When performing a classification problem, it is essential to know which instances have been misclassified. This method shows which actual positive instances are predicted as negative (false negatives), and which actual negative instances are predicted as positive (false positives).
This information is displayed in a table format, identifying each instance with an Instance ID, and showing its corresponding data, which is composed of its values of the model variables. Two tables would be displayed, one for the positive instances predicted as negative, and the other one for the negative instances predicted as positive.
To learn more about testing analysis, you can read the 6 testing methods for binary classification article in our blog.

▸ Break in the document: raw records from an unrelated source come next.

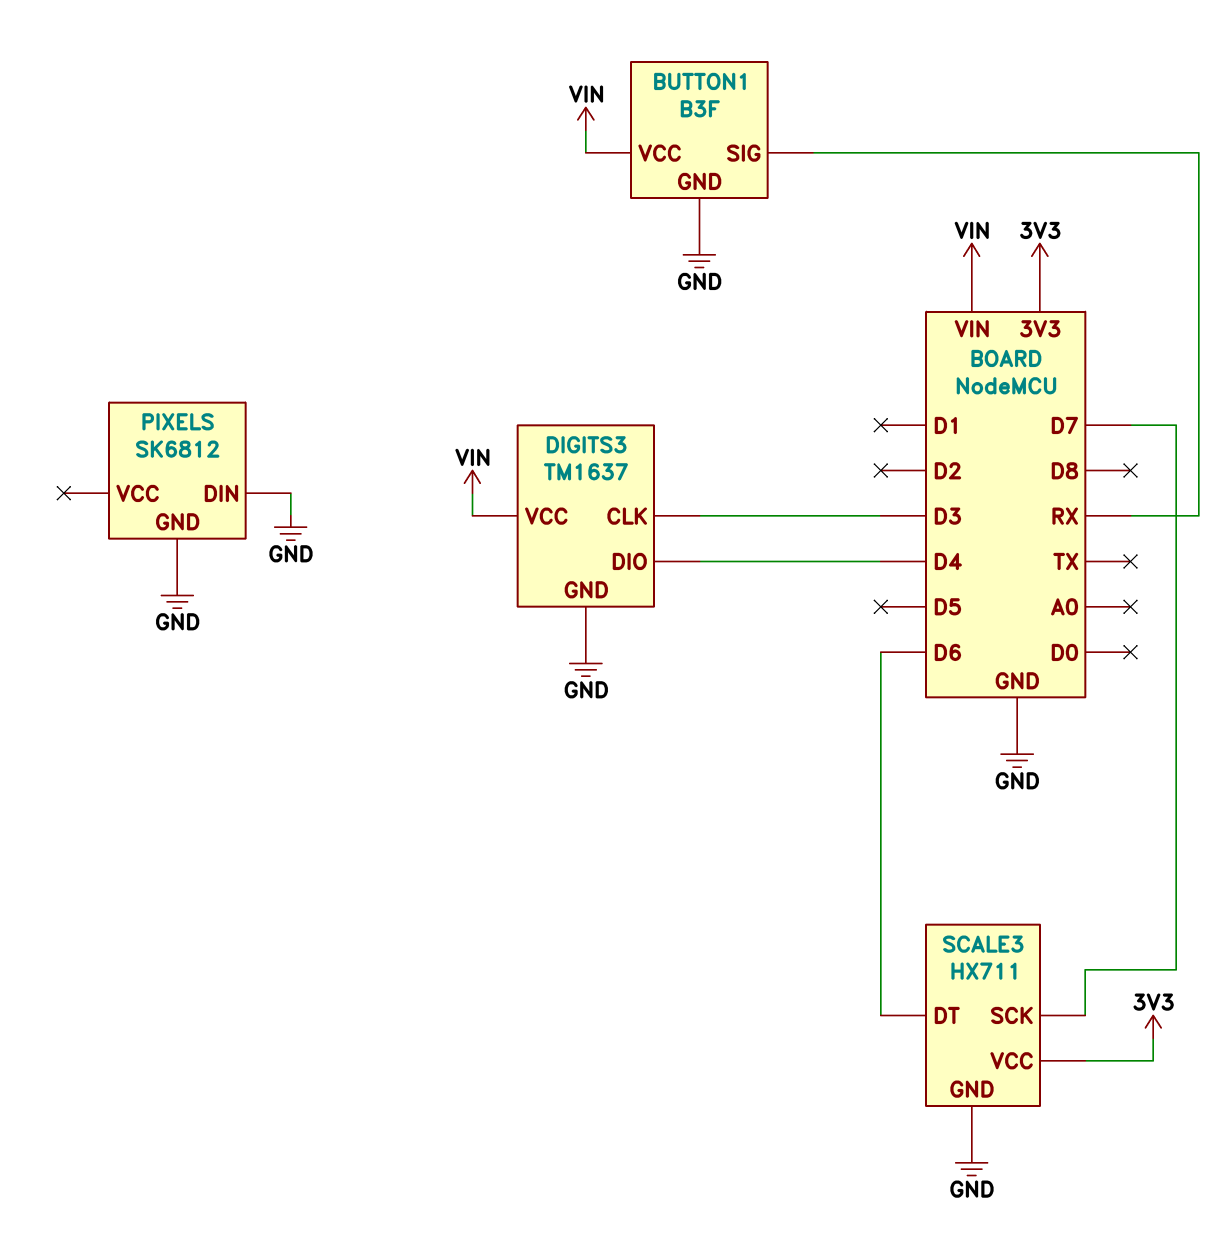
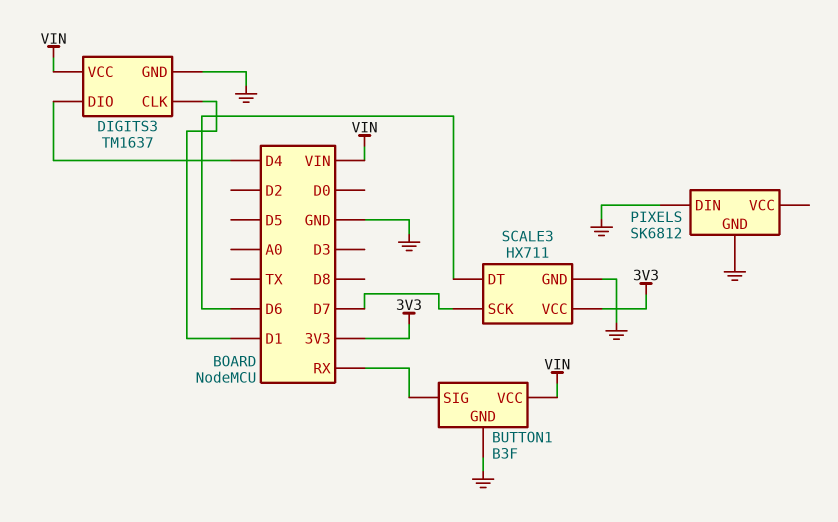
DIGITS3 pin CLK: D3 -> D1

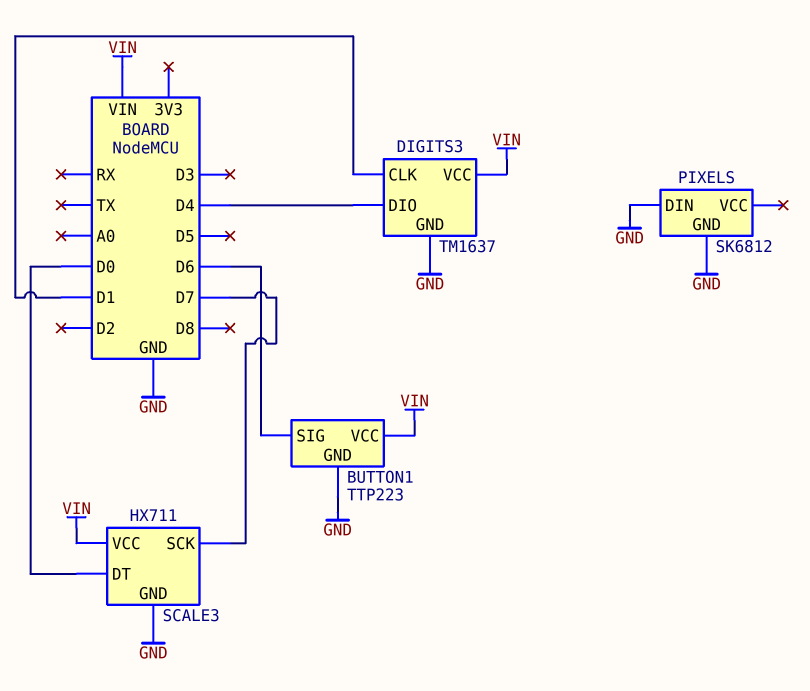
BUTTON1: B3F -> TTP223
BUTTON1 pin SIG: RX -> D6
SCALE3 pin DT: D6 -> D0
SCALE3 pin VCC: 3V3 -> VIN

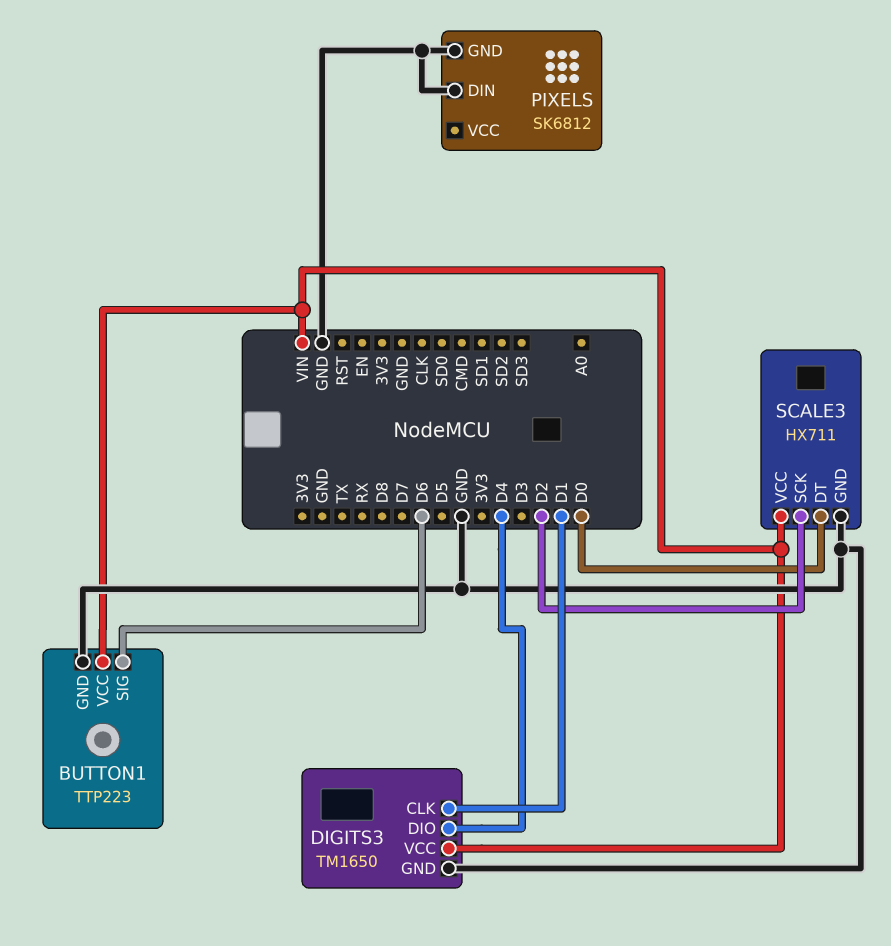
DIGITS3: TM1637 -> TM1650
SCALE3 pin SCK: D7 -> D2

All testing methods used for approximation models are valid for forecasting models.
But there are specific testing methods for prediction models. Some of them are the following:
A visual method for testing a forecasting model is to plot the time series data and their corresponding predictions against time, to see the differences.
The next chart shows the one step ahead average temperature in a city (blue) and their corresponding predictions (orange).
The error autocorrelation function describes how prediction errors are correlated in time.
The following chart depicts the error autocorrelation for the 1-day temperature forecast in a city. The abscissa represents the lags, and the ordinate their corresponding correlation value.
As we can see, lag 1 correlation is positive (0.344). That means that if our prediction error was big yesterday, we might expect a big prediction error today.
This task calculates the correlation between the inputs and the prediction error.
The following chart depicts the error cross-correlation for the 1-day temperature forecast in a city. The abscissa represents the lags, and the ordinate their corresponding correlation value.
As we can see, although the cross-correlations have small values, they are positive. That means that, in general, the bigger prediction value, the bigger error we can make.